2. Sebagai sarana yang mendistribusikan sediaan farmasi ke fasilitas pelayanan
kefarmasian meliputi apotek, instalasi farmasi rumah sakit, puskesmas, klinik dan
toko obat berizin.
3. Sebagai sarana untuk mendistribusikan sediaan farmasi di wilayah sesuai surat
pengakuannya/surat izin edar.
4. Sebagai tempat pendidikan dan pelatihan
Melansir laman Detik, Pedagang Besar Farmasi (PBF) PT Jaya Karunia Investindo
(JKI) melakukan peredaran obat palsu dengan modus repackaging.
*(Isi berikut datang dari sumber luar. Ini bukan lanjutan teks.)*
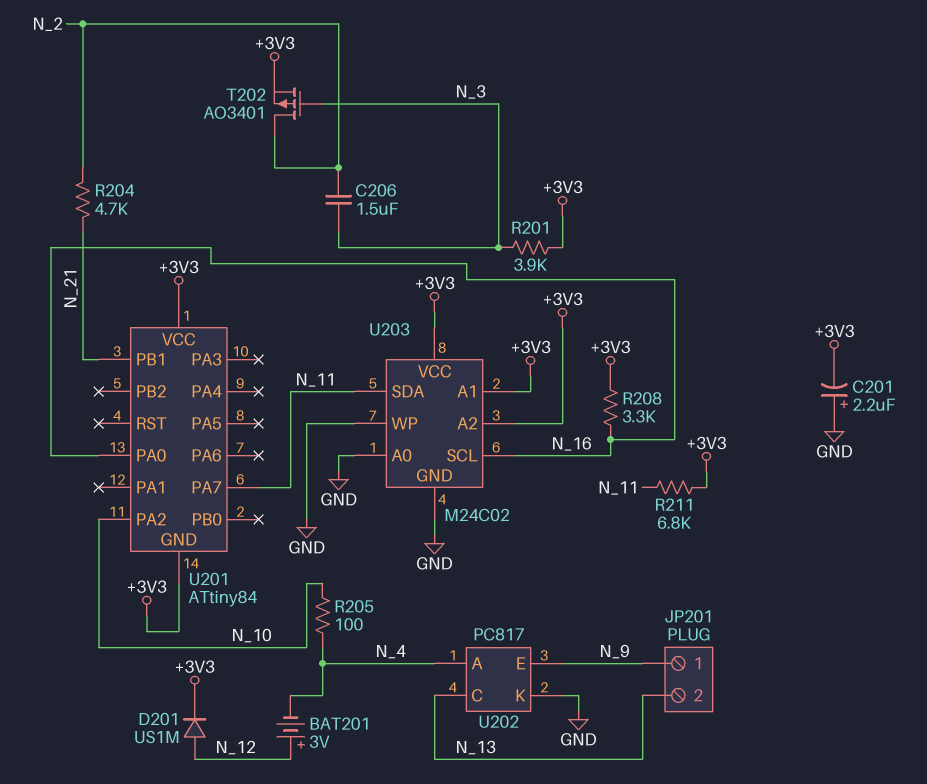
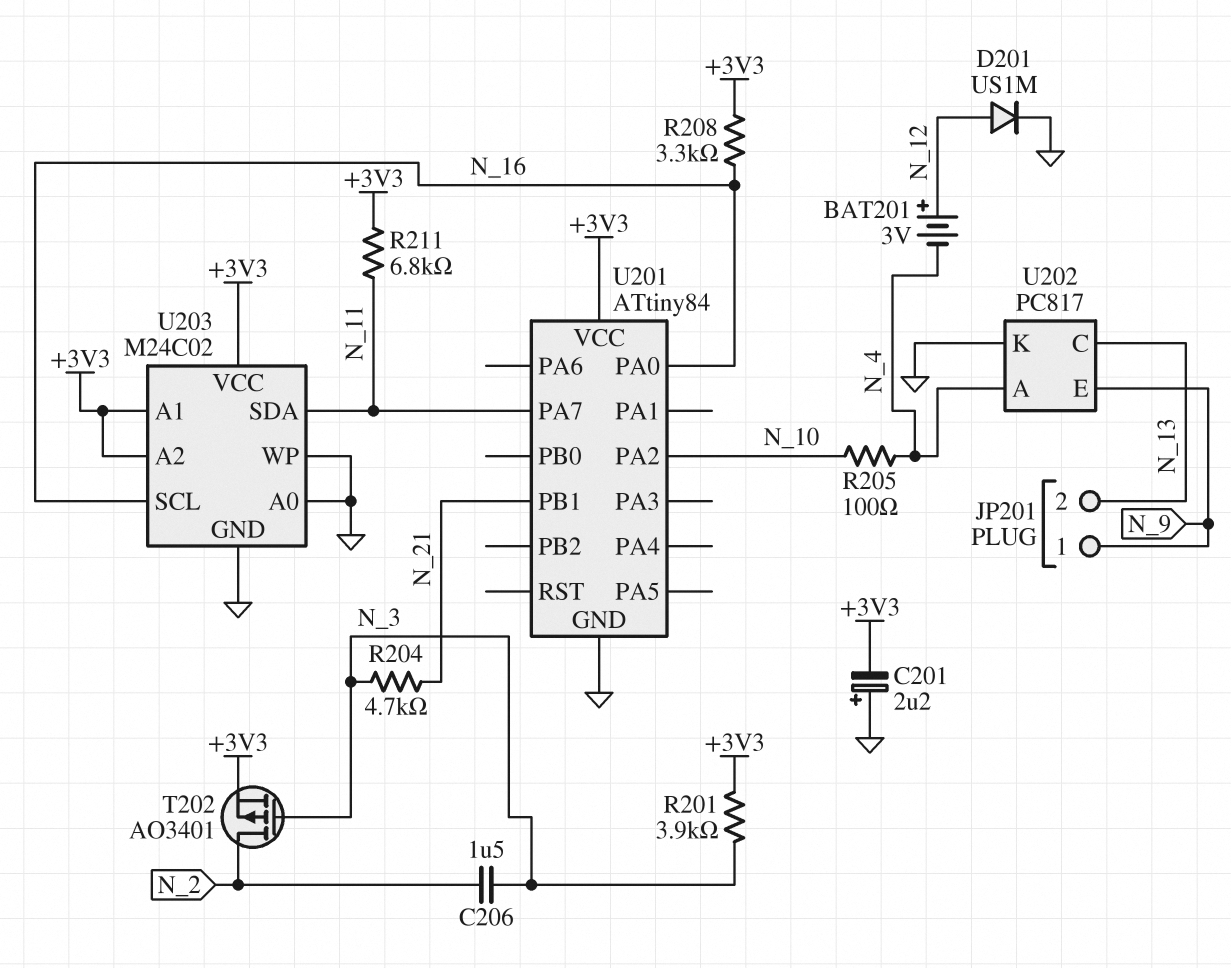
D201: diode US1M (A N_12, K +3V3) -> diode US1M (A N_12, K GND)
R204: 4.7k (N_2, N_21) -> 4.7k (N_3, N_21)
U201 pin GND: +3V3 -> GND

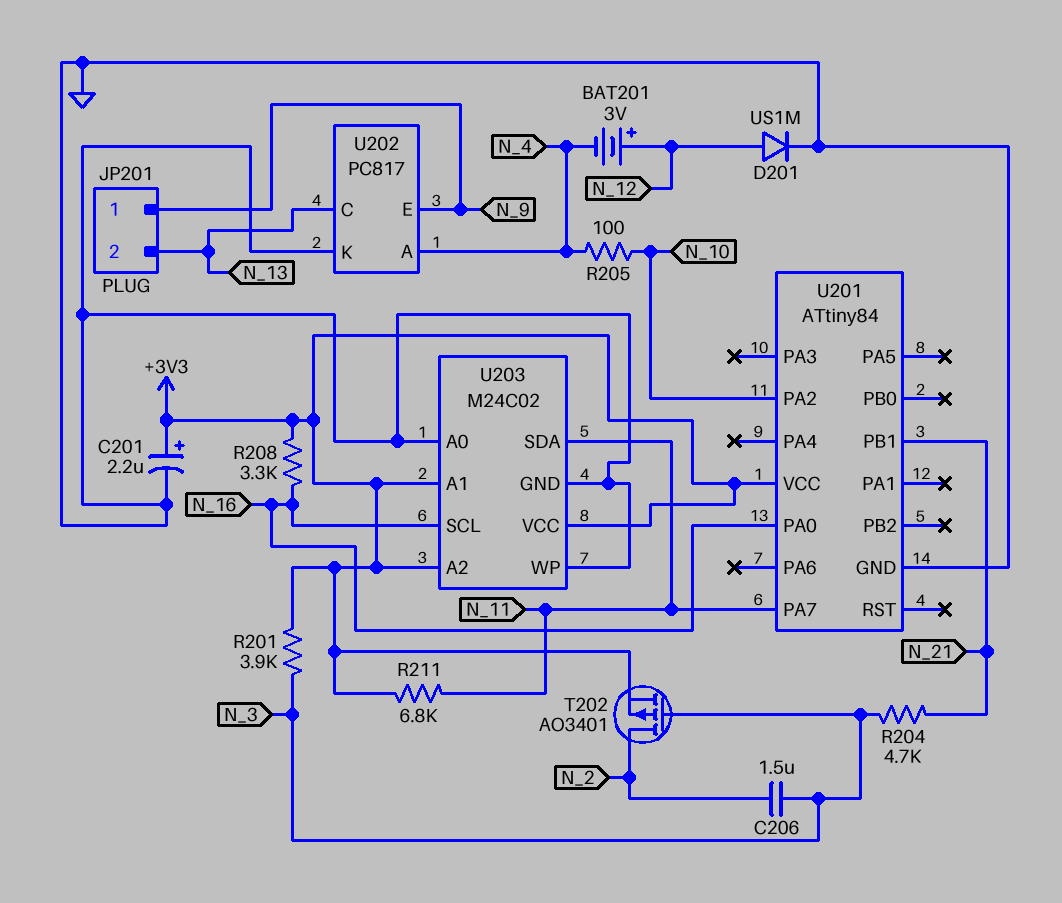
C201: 2.2uF (plus GND, minus +3V3) -> 2.2uF (plus +3V3, minus GND)

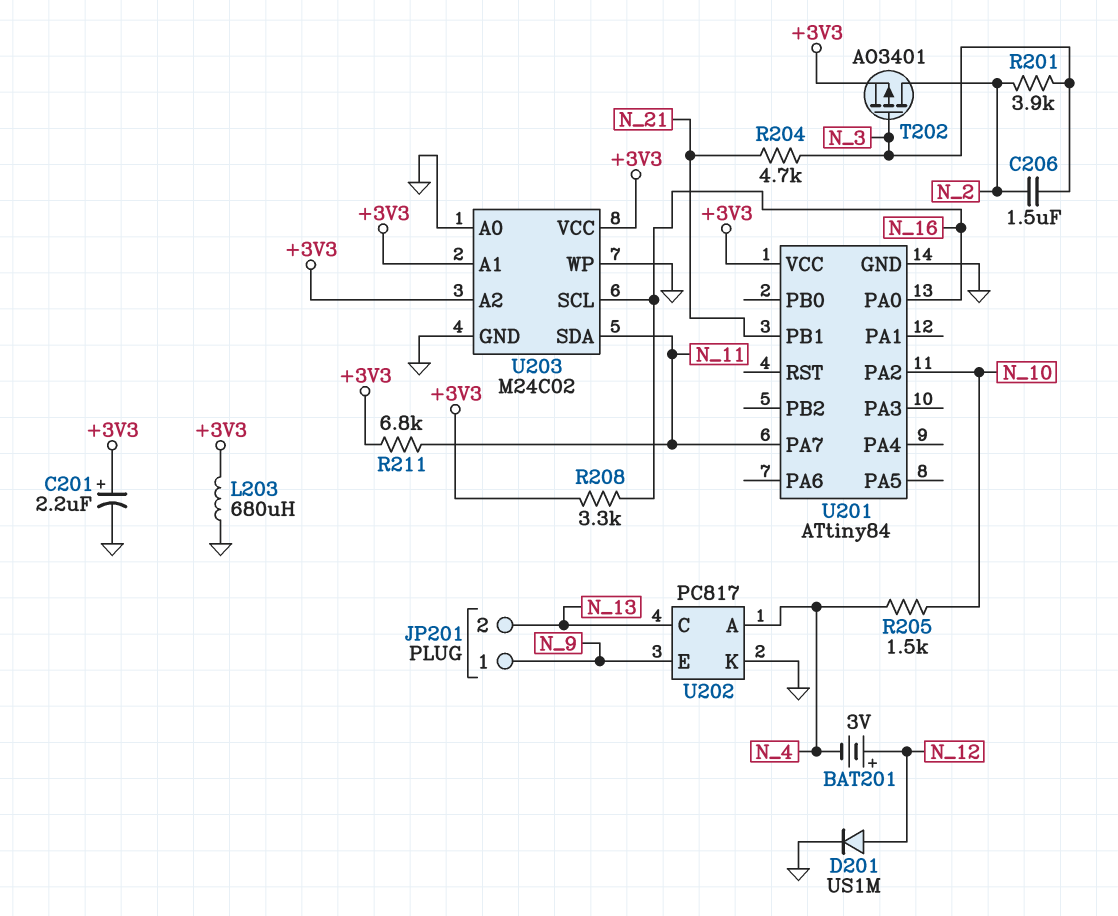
L203: none -> 680uH (+3V3, GND)
R201: 3.9k (+3V3, N_3) -> 3.9k (N_2, N_3)
R205: 100 (N_4, N_10) -> 1.5k (N_4, N_10)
Yaitu obat generic
dikemas menjadi obat bermerk sehingga bisa dijual lebih mahal yang ternyata dilakukan
pula pada obat kadaluwarsa.
Dalam kasus ini, Badan Pengawas Obat dan Makanan (BPOM) menyatakan telah
membekukan izin operasional PBF PT JKI serta merekomendasikan pencabutan izin
PBF PT JKI pada Kementerian Kesehatan.
Dan ternyata, pelaku yang adalah pemilik PBF PT JKI dan produsen obat palsu itu
sempat terkena kasus serupa pada tahun 2018. Sayangnya dalam kasus ini BPOM tidak
bersedia mmbuka daftar apotek yang disebut masuk dalam 197 apotek dalam distribusi
obat palsu.
Meski begitu, BPOM memastikan menarik produk dari PBF JKI di Jabodetabek,
melakukan verifikasi produk dengan produsen obat, memusnahkan produk palsu, dan
melakukan pengawasan.
2.4.Pembahasan Kasus
Dari kasus diatas sudah jelas bahwa PBF JKI telah mengedarkan obat palsu ke 197
apotek di Jabodetabek dan pemilik PBF telah memproduksi obat palsu yang diedarkan
melalui PBF JKI, hal tersebut telah melanggar Permenkes Nomor
1148/MENKES/PER/IV/2011 Tentang Pedagang Besar Farmasi pasal 13 ayat (1) dan
(2), yang berbunyi :
(1) PBF dan PBF cabang hanya dapat mengadakan, menyimpan dan menyalurkan obat
dan atau bahan obat yang memenuhi persyaratan mutu yang ditetapkan oleh Menteri.
(2) PBF hanya dapat melasanakan pengadaan obat dari Industri Farmasi dan atau sesama
PBF.
Berdasarkan ayat (1) PBF harus menyalurkan obat yang memenuhi persyaratan mutu,
sedangkan PBF JKI telah mengedarkan obat palsu, dan berdasarkan ayat (2) PBF harus
mengadakan obat dari Industri Farmasi atau sesama PBF, sedangkan PBF JKI
mengadakan obat palsu tersebut dari hasil produksi oleh pemiliknya sendiri.